A confluence of talent like Steven Spielberg, Tom Hanks, and Meryl Streep usually points to something massive — a project years in the making, costing zillions, and about as maneuverable as a super-tanker.

Spielberg, in fact, was working on one such project — the virtual-reality sci-fi extravaganza Ready Player One — when he saw the script for The Post, and was so taken with it he decided to hit pause on his tentpole project and make The Post immediately, enlisting Hanks and Streep.

The Post is the story of the Washington Post (and the New York Times) challenging a Nixon administration attempt in 1971 to block publication of the top-secret Pentagon Papers, which revealed that America's political leaders were pouring men and money into a Vietnam War they viewed as unwinnable.
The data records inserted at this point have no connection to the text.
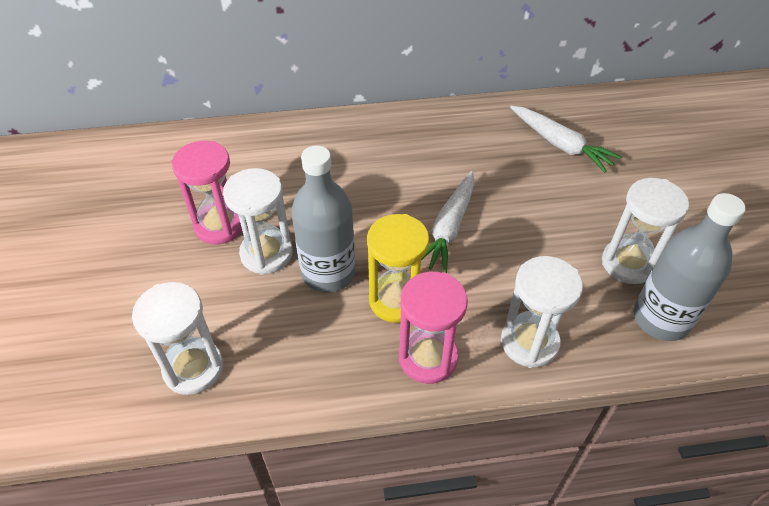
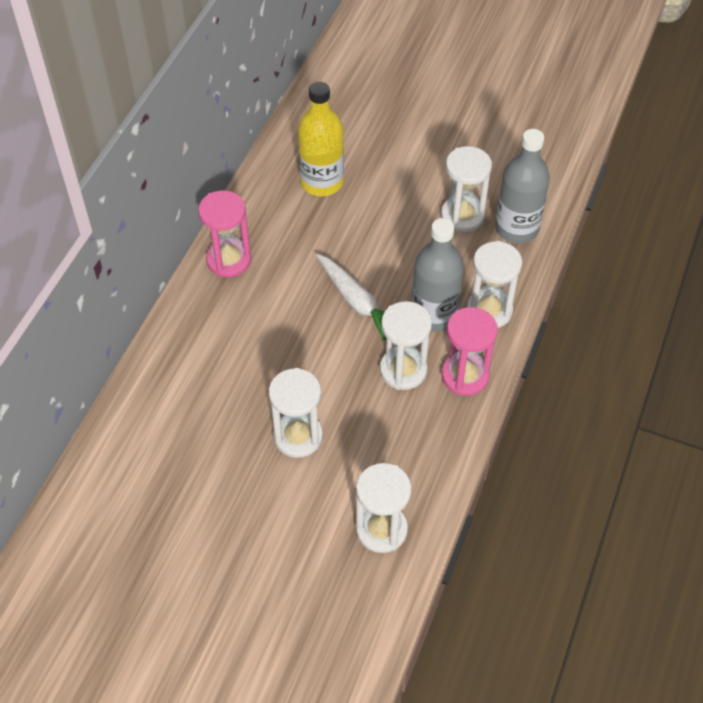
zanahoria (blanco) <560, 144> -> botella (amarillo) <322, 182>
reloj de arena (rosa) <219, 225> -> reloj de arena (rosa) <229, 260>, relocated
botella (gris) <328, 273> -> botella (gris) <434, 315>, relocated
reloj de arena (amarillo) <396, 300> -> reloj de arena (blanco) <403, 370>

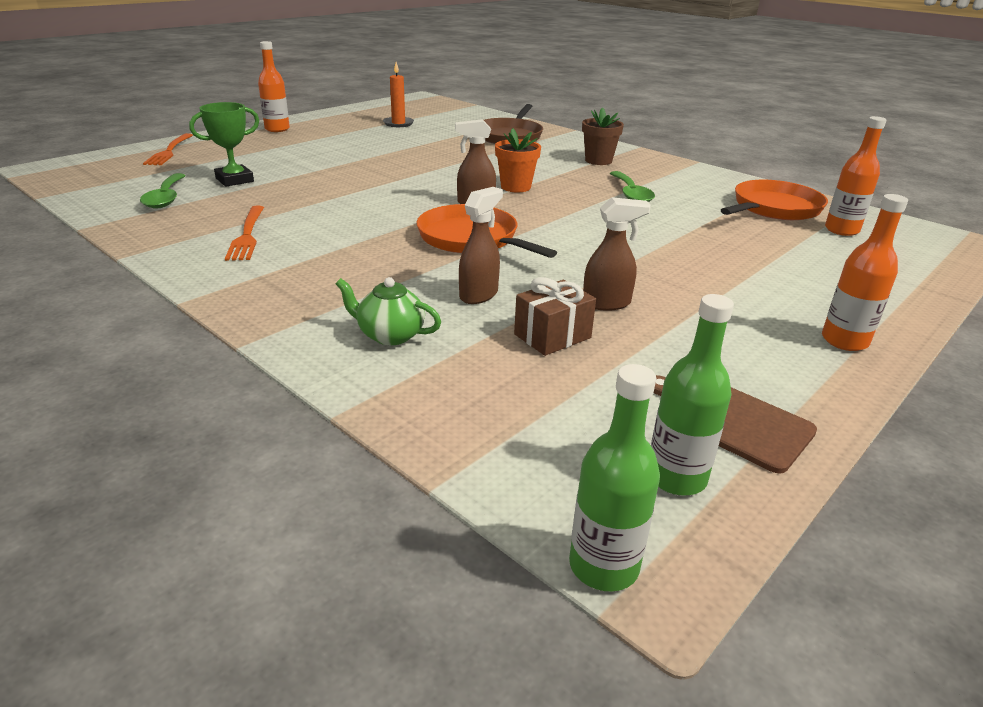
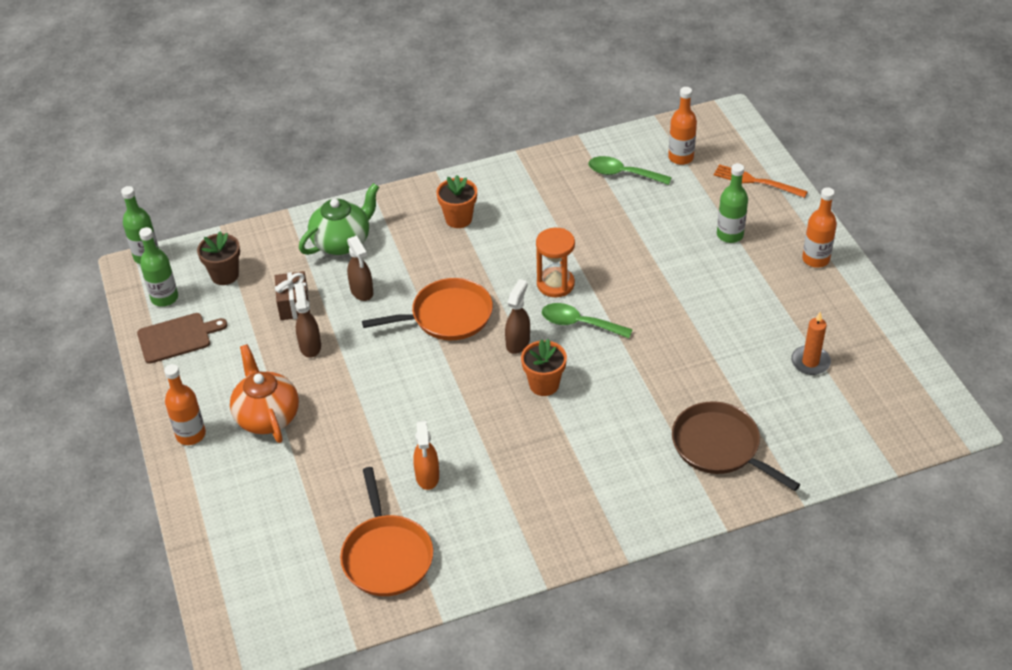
trofeo (verde) <234, 180> -> none
maceta (marrón) <598, 161> -> maceta (marrón) <225, 275>, relocated
botella (naranja) <841, 230> -> botella (naranja) <680, 157>, relocated
cuchara (verde) <631, 194> -> cuchara (verde) <579, 323>, relocated
pulverizador (marrón) <607, 303> -> pulverizador (marrón) <310, 346>, 150 degrees clockwise
tenedor (naranja) <247, 235> -> none
tetera (verde) <390, 335> -> tetera (verde) <342, 242>, x1.57
none -> botella (verde) <730, 235>
none -> maceta (naranja) <458, 219>
none -> reloj de arena (naranja) <555, 284>
none -> tetera (naranja) <267, 416>
none -> pulverizador (naranja) <427, 477>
To Spielberg, The Post isn't just history — it's a timely opportunity to express full-throated support for the First Amendment and press freedom at a time when both are held in apparently low regard by the current occupant of the Oval Office, who likes to post Photoshopped videos of himself body-slamming reporters (Montana's Upper Merion-born and raised Congressman Greg Gianforte was recently elected on that same platform).

Spielberg and Co. are obviously excited to be making The Post, and that palpable enthusiasm makes the movie feel so unusually lively for a big-studio movie. It's nimble, crisp, passionate, full of verve and invention. Put another way: It's a newspaper movie that feels like something made by hustling professionals. On deadline.

Read more: What it's like to get a call from Steven Spielberg at 6:30 a.m. asking you to rewrite 'The Post'

Spielberg is telling two stories here. The first is the as-advertised account of the Washington Post newsroom, led by editor Ben Bradlee (Hanks), striving to chase the New York Times' big Pentagon Papers scoop. Portions have been published, but an injunction has prevented the Times from printing the rest.

Bradlee wants to find and publish the best of what remains, and sends his army of reporters (led by Bob Odenkirk, Carrie Coon, David Cross) to find it. Bradlee wants the scoop, but he also wants to elevate the reputation of the Post as a provincial publication for Washington, D.C., insiders and elites (the movie opens with a debate over how to cover Tricia Nixon's wedding).

Spielberg also gives us a parallel story — that of the Post's publisher, Katharine Graham (Streep), who has inherited the paper from her husband and father, and is struggling to make herself heard in a world of swaggering alpha males.

They include pushy newsman Bradlee, a know-it-all lawyer (Bradley Whitford) and worried financiers — Bradlee's (possibly illegal) bid to publish classified government documents comes just as Graham seeks to sell stock to investors.

Spielberg and Streep find myriad ways to give this aspect of the story heft — Streep makes her voice tiny, her movements timid, and Spielberg finds endless visual ways to remind us that she's the only woman in a room full of bossy men. All leading to a scene of Graham holding up a patrician hand and waving away a room full of stunned mansplainers.

Read more: The day in 1971 when the Inquirer defied the government and published the Pentagon Papers

It's a nice moment, even though Graham is not the most galvanizing icon of female empowerment, having overcome the dual handicaps of wealth and inherited power. She views the glass ceiling by standing on it.

Still, these scenes make a more subtle point: It takes more than reporters and gumption to defend the First Amendment. It takes money. Money to pay an expensive army of lawyers who fight other powerful factions in court.

Currently, the Post is owned by an individual worth $99 billion. So maybe money is no object. (Alexa, read me the Pentagon Papers.)

Other news outlets are scrambling to find ways to pay for the kind of journalism that Justice Hugo Black, in his ruling telling Nixon to buzz off, defended using these words: "The Founding Fathers gave the press the protection it must have to fulfill its essential role in our democracy. The press was to serve the governed, not the governors. The government's power to censor the press was abolished so that the press would remain forever free to censure the government."

His concurring opinion is featured in the climactic moments of The Post, which closes with every print journalist's favorite money shot.

Look at those papers rolling off the press. And look at those ads!